4. De appelrechters stellen vast dat:
– de verweerders op 3 maart 1988 een onroerend goed gelegen te Schaarbeek verkochten aan McM;
– deze overeenkomst “‘ex tunc’ werd ontbonden door het (…) arrest van het Hof van Beroep te Brussel van 23 november 1998”;
– McM abonnee was van de eiseres voor waterdistributie maar in gebreke bleef de facturen te betalen voor de periode van 20 januari 1993 tot en met 18 januari 1999;
– de eiseres aanspraak maakt op betaling van deze facturen door de verweerders;
– de algemene voorwaarden van de eiseres bepalen dat iedere eigenaar van het onroerend goed als ‘abonnee’ moet worden beschouwd.
5. De appelrechters die oordelen dat de retroactieve werking van het tenietgaan van de koopovereenkomst niet tot gevolg heeft dat de verweerders, als verkopers, gehouden zijn tot de facturen met betrekking tot waterleveranties aan de koper, verantwoorden hun beslissing naar recht.
Eerste middel
Beide onderdelen samen
6. Gelet op het antwoord op het tweede onderdeel van het tweede middel, vertonen de grieven die de vraag naar de contractuele of reglementaire aard van het vorderingsrecht betreffen, geen belang.
De onderdelen zijn niet ontvankelijk.
Dictum
Het Hof,
Verwerpt het cassatieberoep.
Veroordeelt de eiseres in de kosten.
De kosten zijn begroot op de som van 550,43 euro jegens de eisende partij.

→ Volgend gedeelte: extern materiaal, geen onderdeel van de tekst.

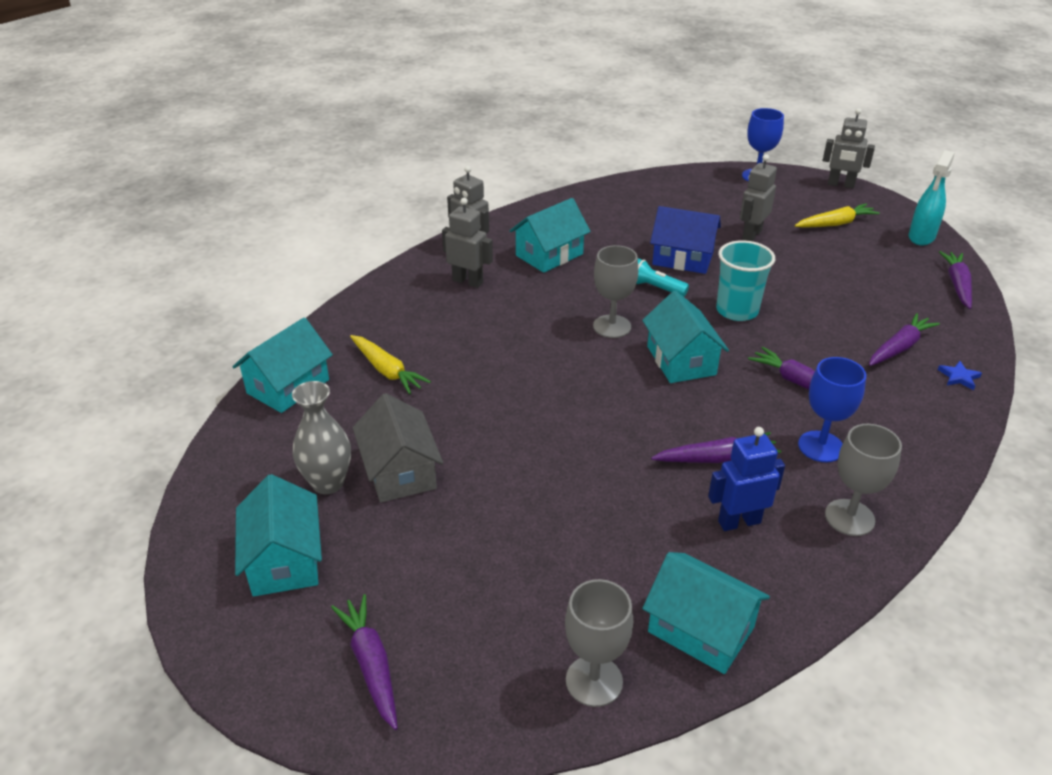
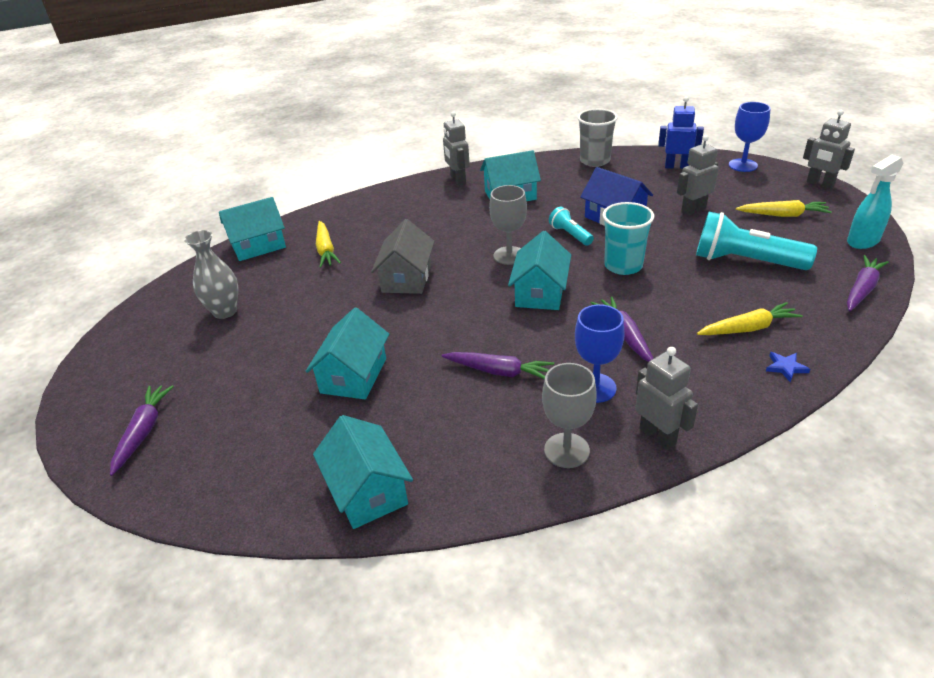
camera: 30 degrees right, 0 degrees up
(284, 560) = (158, 351): turquoise house -> turquoise house (354, 375)
(400, 471) = (273, 317): grey house -> grey house (406, 278)
(468, 281) = (434, 203): grey robot -> grey robot (657, 436)
(594, 681) = (261, 496): grey goblet -> none
(606, 196) = (594, 161): none -> grey cup
(739, 522) = (471, 423): blue robot -> blue robot (676, 166)
(842, 280) = (745, 261): none -> turquoise flashlight
(899, 348) = (747, 328): purple carrot -> yellow carrot

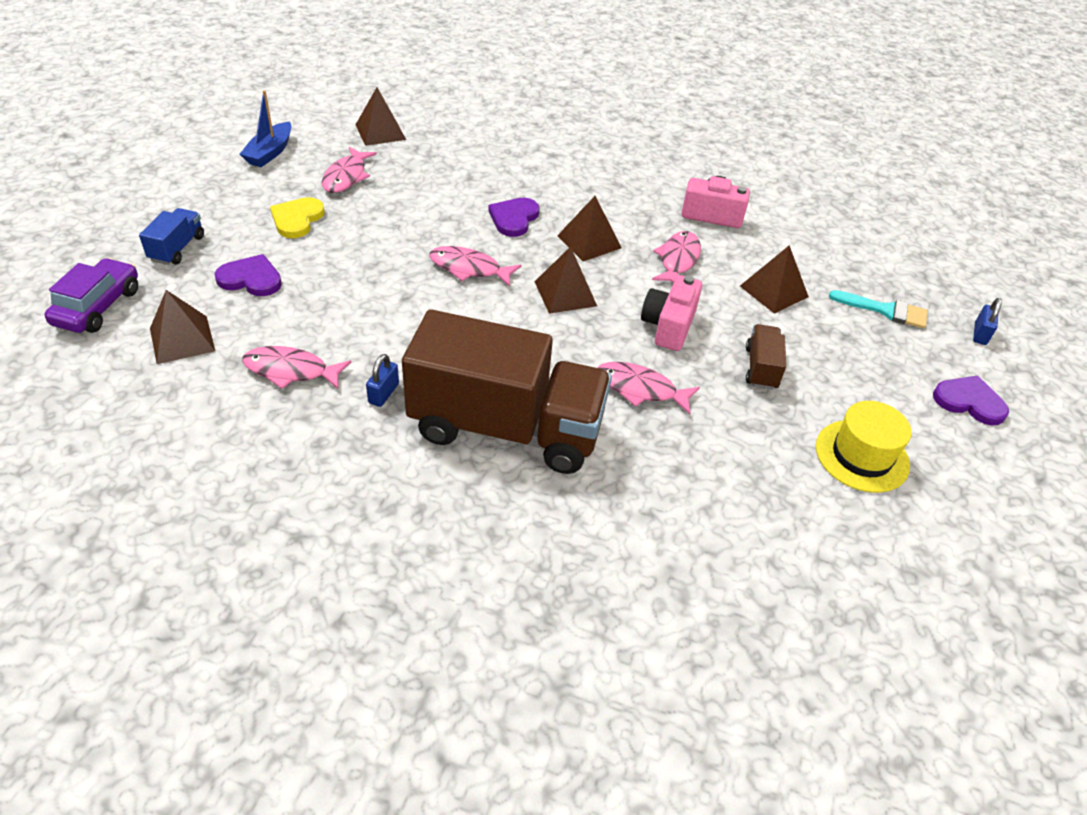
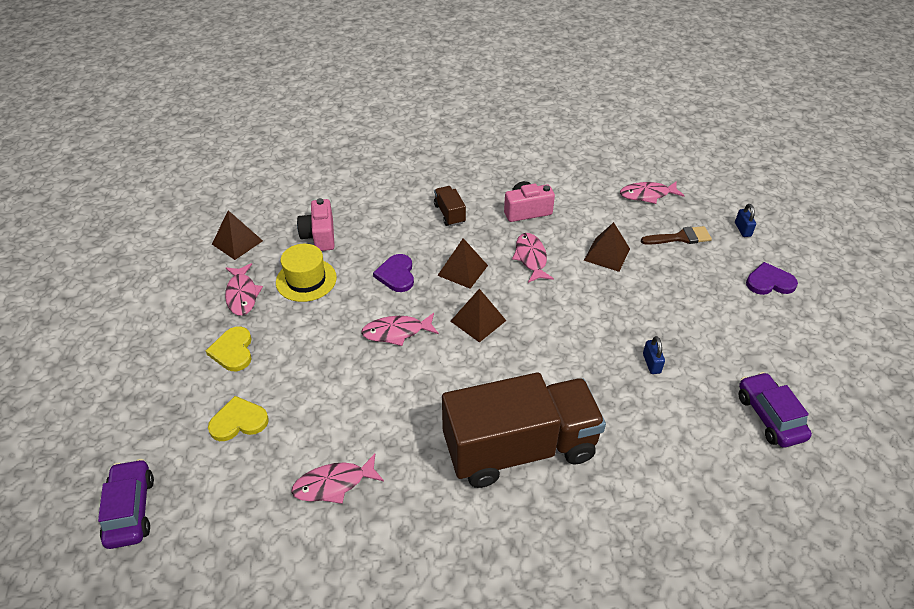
camera: 25 degrees left, 0 degrees up
(177, 248) = (154, 423): blue truck -> none
(182, 339) = (226, 502): brown pyramid -> none
(251, 279) = (238, 421): purple heart -> yellow heart
(270, 152) = (161, 300): blue boat -> none
(383, 393) = (416, 466): blue padlock -> blue padlock (651, 363)
(640, 389) = (581, 372): pink fish -> pink fish (647, 195)
(668, 326) = (563, 314): pink camera -> pink camera (319, 236)
(761, 368) = (640, 317): brown truck -> brown truck (449, 214)
(842, 538) = (769, 416): none -> purple car
(862, 456) = (740, 352): yellow hat -> yellow hat (306, 280)
(885, 310) = (680, 237): turquoise brush -> brown brush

Dit arrest is gewezen te Brussel door het Hof van Cassatie, eerste kamer, samengesteld uit afdelingsvoorzitter Ernest Waûters, als voorzitter, en de raadsheren Eric Dirix, Albert Fettweis, Beatrijs Deconinck en Alain Smetryns, en in openbare terechtzitting van 6 december 2007 uitgesproken door afdelingsvoorzitter Ernest Waûters in aanwezigheid van advocaat-generaal Dirk Thijs, met bijstand van ajunct-griffier Johan Pafenols.